Segunda-feira, 17 de setembro de 2018 - 15h20
Vale terá a primeira mina somente com caminhões autônomos do Brasil
Sete veículos fora de estrada já rodam sem operadores na mina Brucutu, que até 2019 contará com 13 equipamentos

A Vale começou a utilizar sete caminhões autônomos em sua mina Brucutu, localizada no município de São Gonçalo (MG). Os veículos fora de estrada e de grande porte, com capacidade para carregar 240 toneladas de carga, circulam pelas vias da área de mineração sem operadores, controlados apenas por sistemas de computador, GPS, radares e inteligência artificial.

Crédito: Daniel Mansur/Vale
Crédito: Daniel Mansur/Vale

Resultado de seis anos de pesquisa e testes, os caminhões são utilizados no transporte de minério de ferro da frente de lavra até a usina de beneficiamento, juntamente com outros seis veículos operados de maneira tradicional. Quando toda a frota for substituída por caminhões com a nova tecnologia, no início de 2019, Brucutu será a primeira mina a operar de forma autônoma no Brasil.

Dentre os benefícios proporcionados pela adoção dos veículos autônomos estão o aumento da produtividade e da vida útil do equipamento, que apresenta menor desgaste de peças, e também a redução dos custos de manutenção. Com base em dados de mercado, a Vale espera conseguir um aumento da vida útil da ordem de 15%. O consumo de combustível e os custos de manutenção devem ser reduzidos em 10% e deve haver também um aumento na velocidade média dos caminhões durante a operação.

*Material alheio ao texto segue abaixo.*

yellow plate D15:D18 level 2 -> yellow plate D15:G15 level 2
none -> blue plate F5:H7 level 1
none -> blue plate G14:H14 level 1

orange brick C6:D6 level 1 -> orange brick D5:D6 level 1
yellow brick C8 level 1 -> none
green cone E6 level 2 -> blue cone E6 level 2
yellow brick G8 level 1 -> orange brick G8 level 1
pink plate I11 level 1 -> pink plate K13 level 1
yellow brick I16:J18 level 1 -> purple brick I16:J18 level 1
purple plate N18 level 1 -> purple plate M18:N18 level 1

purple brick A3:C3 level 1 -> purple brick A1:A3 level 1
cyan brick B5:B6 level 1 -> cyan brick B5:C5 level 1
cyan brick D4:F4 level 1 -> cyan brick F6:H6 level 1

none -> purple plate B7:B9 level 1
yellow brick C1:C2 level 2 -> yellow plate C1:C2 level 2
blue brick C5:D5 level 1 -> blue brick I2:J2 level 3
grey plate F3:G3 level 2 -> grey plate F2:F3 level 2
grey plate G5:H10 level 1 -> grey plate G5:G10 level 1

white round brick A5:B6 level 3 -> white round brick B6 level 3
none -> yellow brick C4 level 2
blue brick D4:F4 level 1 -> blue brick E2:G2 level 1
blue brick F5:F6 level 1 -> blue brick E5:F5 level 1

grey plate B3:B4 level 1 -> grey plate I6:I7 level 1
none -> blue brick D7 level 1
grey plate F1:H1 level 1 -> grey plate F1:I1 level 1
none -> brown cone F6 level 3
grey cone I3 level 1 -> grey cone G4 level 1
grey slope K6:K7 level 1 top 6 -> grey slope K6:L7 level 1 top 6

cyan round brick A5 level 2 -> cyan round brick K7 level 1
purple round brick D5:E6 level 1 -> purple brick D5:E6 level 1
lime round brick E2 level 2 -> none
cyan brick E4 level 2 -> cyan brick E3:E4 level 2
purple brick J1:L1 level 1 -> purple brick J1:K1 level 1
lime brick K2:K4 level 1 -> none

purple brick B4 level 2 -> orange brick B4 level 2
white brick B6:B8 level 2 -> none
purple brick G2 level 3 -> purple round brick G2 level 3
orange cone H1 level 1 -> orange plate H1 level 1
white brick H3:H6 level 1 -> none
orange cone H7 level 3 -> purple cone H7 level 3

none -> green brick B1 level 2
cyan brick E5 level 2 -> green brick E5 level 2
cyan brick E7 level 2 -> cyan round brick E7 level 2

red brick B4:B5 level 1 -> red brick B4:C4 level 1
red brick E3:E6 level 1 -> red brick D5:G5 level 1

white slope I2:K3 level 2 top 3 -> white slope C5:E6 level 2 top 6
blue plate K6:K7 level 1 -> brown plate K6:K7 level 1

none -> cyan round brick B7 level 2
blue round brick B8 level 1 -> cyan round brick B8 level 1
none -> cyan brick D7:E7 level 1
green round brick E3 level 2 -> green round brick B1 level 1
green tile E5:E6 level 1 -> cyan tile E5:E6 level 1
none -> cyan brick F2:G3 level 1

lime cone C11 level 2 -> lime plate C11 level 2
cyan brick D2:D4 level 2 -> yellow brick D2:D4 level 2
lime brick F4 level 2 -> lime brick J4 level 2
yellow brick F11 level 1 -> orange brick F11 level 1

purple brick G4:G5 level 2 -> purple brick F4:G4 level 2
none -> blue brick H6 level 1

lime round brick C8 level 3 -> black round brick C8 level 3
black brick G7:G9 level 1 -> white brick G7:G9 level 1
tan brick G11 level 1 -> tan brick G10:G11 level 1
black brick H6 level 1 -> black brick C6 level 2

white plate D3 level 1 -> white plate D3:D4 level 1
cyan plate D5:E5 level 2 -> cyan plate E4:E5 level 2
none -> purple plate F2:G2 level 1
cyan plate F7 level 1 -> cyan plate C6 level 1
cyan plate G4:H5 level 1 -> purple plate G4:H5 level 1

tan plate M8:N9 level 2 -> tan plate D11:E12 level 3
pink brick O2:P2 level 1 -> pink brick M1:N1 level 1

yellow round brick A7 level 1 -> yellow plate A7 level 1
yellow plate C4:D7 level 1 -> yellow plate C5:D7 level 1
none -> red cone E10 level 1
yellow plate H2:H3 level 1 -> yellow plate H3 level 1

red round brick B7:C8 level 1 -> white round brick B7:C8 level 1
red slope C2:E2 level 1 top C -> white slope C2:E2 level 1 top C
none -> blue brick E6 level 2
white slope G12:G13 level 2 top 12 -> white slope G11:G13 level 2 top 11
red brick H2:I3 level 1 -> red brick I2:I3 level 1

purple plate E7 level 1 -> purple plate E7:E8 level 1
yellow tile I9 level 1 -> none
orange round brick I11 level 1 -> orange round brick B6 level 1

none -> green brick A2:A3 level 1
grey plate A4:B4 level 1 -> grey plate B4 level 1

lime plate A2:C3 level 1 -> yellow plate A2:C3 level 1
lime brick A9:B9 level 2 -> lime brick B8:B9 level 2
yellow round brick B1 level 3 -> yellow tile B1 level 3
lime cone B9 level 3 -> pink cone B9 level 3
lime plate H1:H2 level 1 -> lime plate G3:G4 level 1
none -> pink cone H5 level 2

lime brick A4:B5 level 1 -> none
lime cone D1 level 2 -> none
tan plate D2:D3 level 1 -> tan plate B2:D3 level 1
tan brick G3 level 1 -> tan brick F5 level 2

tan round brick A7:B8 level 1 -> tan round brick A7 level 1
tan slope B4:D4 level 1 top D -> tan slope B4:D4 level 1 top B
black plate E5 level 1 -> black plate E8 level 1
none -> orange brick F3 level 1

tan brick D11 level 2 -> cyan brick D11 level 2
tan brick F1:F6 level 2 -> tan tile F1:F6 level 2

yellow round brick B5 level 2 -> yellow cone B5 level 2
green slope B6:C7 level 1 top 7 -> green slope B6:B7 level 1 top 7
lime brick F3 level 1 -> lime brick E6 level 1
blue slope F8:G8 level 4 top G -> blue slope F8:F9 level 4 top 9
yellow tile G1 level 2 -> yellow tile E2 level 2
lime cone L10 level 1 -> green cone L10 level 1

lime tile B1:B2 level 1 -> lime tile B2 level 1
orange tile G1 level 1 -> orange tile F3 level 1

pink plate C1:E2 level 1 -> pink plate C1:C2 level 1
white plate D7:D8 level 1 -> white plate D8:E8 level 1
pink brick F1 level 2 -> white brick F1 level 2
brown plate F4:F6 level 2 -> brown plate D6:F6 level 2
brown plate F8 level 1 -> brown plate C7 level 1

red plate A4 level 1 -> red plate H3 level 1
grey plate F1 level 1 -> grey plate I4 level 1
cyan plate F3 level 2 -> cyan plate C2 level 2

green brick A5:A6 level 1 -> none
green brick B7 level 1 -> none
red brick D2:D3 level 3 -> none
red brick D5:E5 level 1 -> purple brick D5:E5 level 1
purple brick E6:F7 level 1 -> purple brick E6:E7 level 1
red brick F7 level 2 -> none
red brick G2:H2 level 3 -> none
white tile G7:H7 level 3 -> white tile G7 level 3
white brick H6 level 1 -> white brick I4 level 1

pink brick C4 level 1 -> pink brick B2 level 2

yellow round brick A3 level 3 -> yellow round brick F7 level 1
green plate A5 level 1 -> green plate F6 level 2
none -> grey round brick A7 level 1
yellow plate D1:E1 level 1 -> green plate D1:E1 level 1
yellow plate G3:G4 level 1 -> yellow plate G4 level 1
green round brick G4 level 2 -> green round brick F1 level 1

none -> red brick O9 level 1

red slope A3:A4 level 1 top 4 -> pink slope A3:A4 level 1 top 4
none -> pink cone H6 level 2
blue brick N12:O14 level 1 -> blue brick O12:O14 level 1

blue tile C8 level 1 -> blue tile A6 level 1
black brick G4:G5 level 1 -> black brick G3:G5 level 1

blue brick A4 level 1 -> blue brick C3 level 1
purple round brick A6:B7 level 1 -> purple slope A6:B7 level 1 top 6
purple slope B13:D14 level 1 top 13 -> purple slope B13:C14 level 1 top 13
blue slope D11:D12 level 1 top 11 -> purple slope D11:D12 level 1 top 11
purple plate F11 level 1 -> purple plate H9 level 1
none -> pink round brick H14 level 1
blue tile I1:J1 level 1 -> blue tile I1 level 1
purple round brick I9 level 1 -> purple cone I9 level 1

Além disso, há o aspecto ambiental, com a economia do combustível usado nas máquinas resultando em um volume mais baixo de emissões na atmosfera. “O uso deste tipo de tecnologia é crescente no mercado mundial, não só na área de mineração. A utilização de equipamentos autônomos vai trazer ganhos de produtividade e competitividade para a Vale e a indústria brasileira”, afirma Lúcio Cavalli, diretor de Planejamento e Desenvolvimento de Ferrosos da companhia.

Os operadores de equipamentos de Brucutu foram deslocados para outras funções na própria mina ou em outras unidades da Vale na região. Parte da equipe foi aproveitada na gestão e no controle dos caminhões autônomos, após ter passado por cursos de capacitação que podem durar até dois anos. De acordo com a própria companhia, a tendência deve criar novas oportunidades para profissionais altamente qualificados nas áreas técnicas, de engenharia de automação, robótica e de tecnologia da informação.

Crédito: Daniel Mansur/Vale
Crédito: Daniel Mansur/Vale

O processo de monitoramento pode ser feito a quilômetros de distância da operação e, com menos pessoas presentes nas atividades de lavra, onde há movimentação de veículos pesados e grandes volumes de carga, diminui-se a exposição aos riscos de acidentes. A tecnologia utilizada nos caminhões consegue identificar obstáculos e mudanças não previstas no trajeto determinado pelo centro de controle. Ao detectar riscos, os equipamentos paralisam suas operações até que o caminho volte a ser liberado.